Time magazine once exclaimed that she “lived a life of glamour and danger that Ingrid Bergman only played at in ‘Notorious,’ ” Alfred Hitchcock’s 1946 spy melodrama.
Continue reading the main story“I’ve been jailed in Malaga, kidnapped in Madrid and attacked in Switzerland,” the countess was quoted as saying in The Boston Globe in 1987.
She wrote that after being abducted as she was leaving a dinner at a Madrid country-club dinner with high-ranking Nazis in 1944, she shot one of the kidnappers, who turned out to be a double agent. She was uncertain, though, whether she had actually killed him.
“Naturally, I didn’t wait to take his pulse,” she recalled.
She said that before her marriage in 1947 she promised her fiancé, a Spanish nobleman, that she would retire as a spy.
But the job was irresistible.
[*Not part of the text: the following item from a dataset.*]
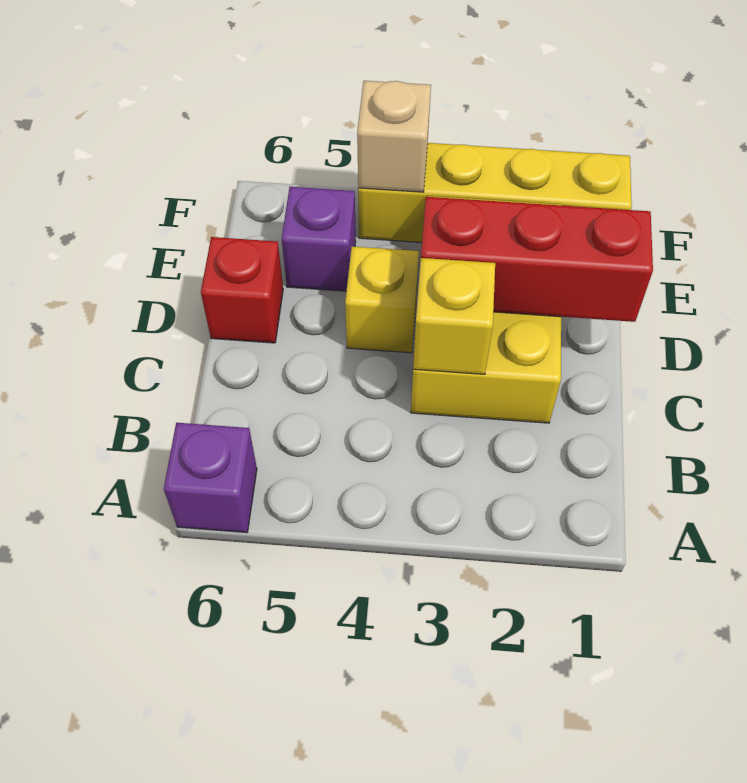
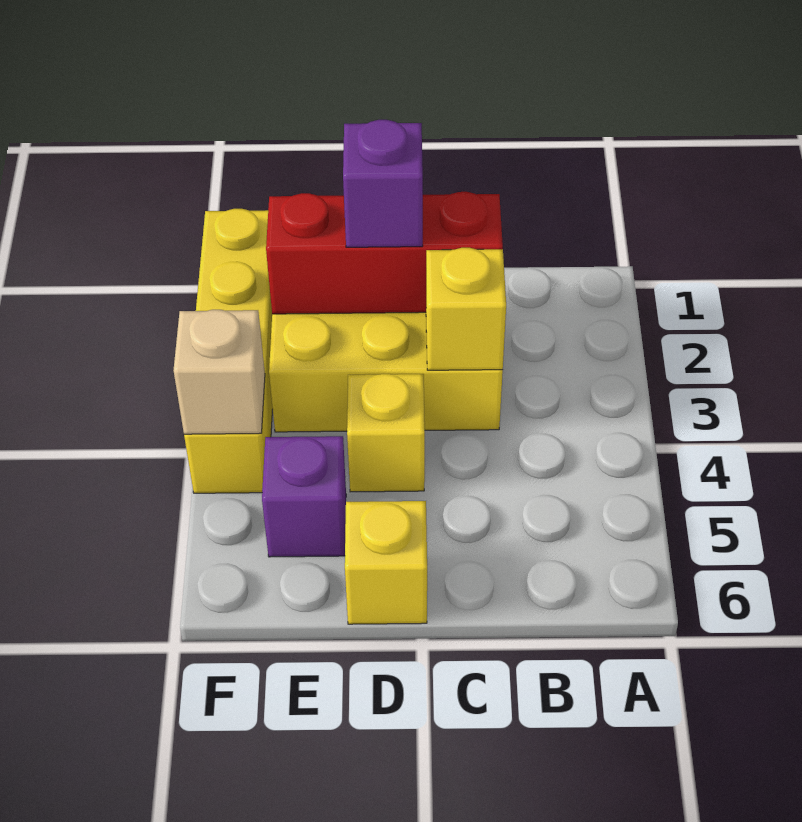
purple brick A6 level 1 -> purple brick D2 level 3
red brick D1:D3 level 2 -> red brick C2:E2 level 2
red brick D6 level 1 -> yellow brick D6 level 1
By her account she later traced stolen Nazi art; enlisted Wallis Simpson, the Duchess of Windsor, in 1966 to help ferret out a Soviet mole who had infiltrated NATO; was assigned to prevent the assassination of King Hassan II of Morocco in 1971; and was dispatched to war-torn El Salvador in the early 1980s
“Espionage becomes like a drug,” she told People magazine in 1990.
Mary Aline Griffith was born in the Rockland County hamlet of Pearl River, N.Y. — on May 23, 1923, she said, although some records list her birth year as 1920.
Her father, William, manufactured printing presses at a plant owned by her grandfather and sold real estate and insurance. Her mother, the former Marie Dexter, was said to have been descended from the Pilgrims.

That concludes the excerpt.